As important as it is to be consistent when deploying your recognition brand, it’s also important to remain flexible. Your brand should be able to accommodate new programs and benchmarks without altering the fundamental fabric of your brand promise.
5. Launch your brand with fanfare.
When your recognition brand is first introduced, you have a very brief amount of time to influence its positioning among employees, so introduce your brand in a creative way that makes a big impact. Produce materials, giveaways and promotions that generate excitement, as well as awareness. Make sure that your brand essence is always at the forefront of your efforts.

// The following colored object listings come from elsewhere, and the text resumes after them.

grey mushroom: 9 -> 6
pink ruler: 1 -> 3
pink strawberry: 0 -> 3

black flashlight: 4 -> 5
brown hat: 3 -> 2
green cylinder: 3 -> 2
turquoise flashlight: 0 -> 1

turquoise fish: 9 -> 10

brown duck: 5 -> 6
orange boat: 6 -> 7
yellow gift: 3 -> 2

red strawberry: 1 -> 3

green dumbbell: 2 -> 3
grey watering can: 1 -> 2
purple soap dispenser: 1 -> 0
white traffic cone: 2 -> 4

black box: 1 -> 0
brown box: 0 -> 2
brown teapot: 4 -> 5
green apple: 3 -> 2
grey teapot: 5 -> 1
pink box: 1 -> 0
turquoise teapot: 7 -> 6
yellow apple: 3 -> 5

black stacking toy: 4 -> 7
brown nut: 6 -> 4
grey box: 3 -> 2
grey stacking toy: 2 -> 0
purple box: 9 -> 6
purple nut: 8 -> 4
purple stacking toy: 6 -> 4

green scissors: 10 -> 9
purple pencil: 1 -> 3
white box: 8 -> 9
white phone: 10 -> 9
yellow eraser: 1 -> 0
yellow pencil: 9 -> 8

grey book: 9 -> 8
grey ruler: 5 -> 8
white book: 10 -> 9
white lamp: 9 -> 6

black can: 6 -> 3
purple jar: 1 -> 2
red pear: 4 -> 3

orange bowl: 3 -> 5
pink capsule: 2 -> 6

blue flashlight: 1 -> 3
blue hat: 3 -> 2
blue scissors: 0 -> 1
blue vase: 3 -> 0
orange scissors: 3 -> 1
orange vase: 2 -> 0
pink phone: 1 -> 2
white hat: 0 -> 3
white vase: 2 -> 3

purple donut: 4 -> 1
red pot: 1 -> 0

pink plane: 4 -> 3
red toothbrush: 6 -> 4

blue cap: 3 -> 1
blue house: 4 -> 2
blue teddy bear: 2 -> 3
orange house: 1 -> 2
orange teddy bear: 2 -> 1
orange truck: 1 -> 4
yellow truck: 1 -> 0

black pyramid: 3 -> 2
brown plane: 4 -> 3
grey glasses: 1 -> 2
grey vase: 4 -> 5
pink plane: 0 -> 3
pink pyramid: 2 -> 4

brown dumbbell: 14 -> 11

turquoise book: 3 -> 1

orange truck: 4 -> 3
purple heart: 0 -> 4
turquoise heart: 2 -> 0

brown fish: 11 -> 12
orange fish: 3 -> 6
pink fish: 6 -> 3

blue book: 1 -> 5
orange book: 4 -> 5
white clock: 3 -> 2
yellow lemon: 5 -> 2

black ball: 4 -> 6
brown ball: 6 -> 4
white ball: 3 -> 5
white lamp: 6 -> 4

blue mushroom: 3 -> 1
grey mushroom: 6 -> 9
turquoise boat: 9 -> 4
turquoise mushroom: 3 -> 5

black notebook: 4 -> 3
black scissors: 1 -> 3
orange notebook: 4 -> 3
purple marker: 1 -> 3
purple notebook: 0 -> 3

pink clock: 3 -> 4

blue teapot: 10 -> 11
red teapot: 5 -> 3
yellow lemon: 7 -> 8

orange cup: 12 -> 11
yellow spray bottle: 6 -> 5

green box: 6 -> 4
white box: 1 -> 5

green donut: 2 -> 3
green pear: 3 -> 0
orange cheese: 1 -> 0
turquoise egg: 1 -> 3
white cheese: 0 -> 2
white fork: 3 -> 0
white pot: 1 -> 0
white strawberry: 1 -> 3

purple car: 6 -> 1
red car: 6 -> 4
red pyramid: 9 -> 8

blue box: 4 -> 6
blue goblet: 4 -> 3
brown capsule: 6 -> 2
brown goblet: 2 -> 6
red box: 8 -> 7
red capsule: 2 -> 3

6. Promote your recognition brand.
Help your brand grow with regular communications, effective training and tangible benefits. By doing so, your recognition brand will gradually become embedded in the hearts and minds of your employees. By establishing your brand as a highly regarded asset within your organization, you will be able to leverage its value to achieve key business objectives.
According to a study by Watson Wyatt, fewer than 30 percent of corporate respondents have made significant progress toward developing an employment brand. Only 16 percent of respondents said they had explicitly documented their brand.
One thing is certain: An unfocused, fragmented or unbranded recognition program will not deliver a return on investment. Only a powerful brand can align employee performance with key business strategies, help you attract and retain stellar talent and make your company more productive and successful over time.
As many companies with rewards programs are learning, there is a big difference between Brand X and Brand X-cellent. By understanding and developing your recognition brand, you can have a say in how your brand is perceived by your workforce. Starting with a recognition brand that is aligned with your organization’s goals and objectives establishes the foundation for an engaged workforce and prospering your business.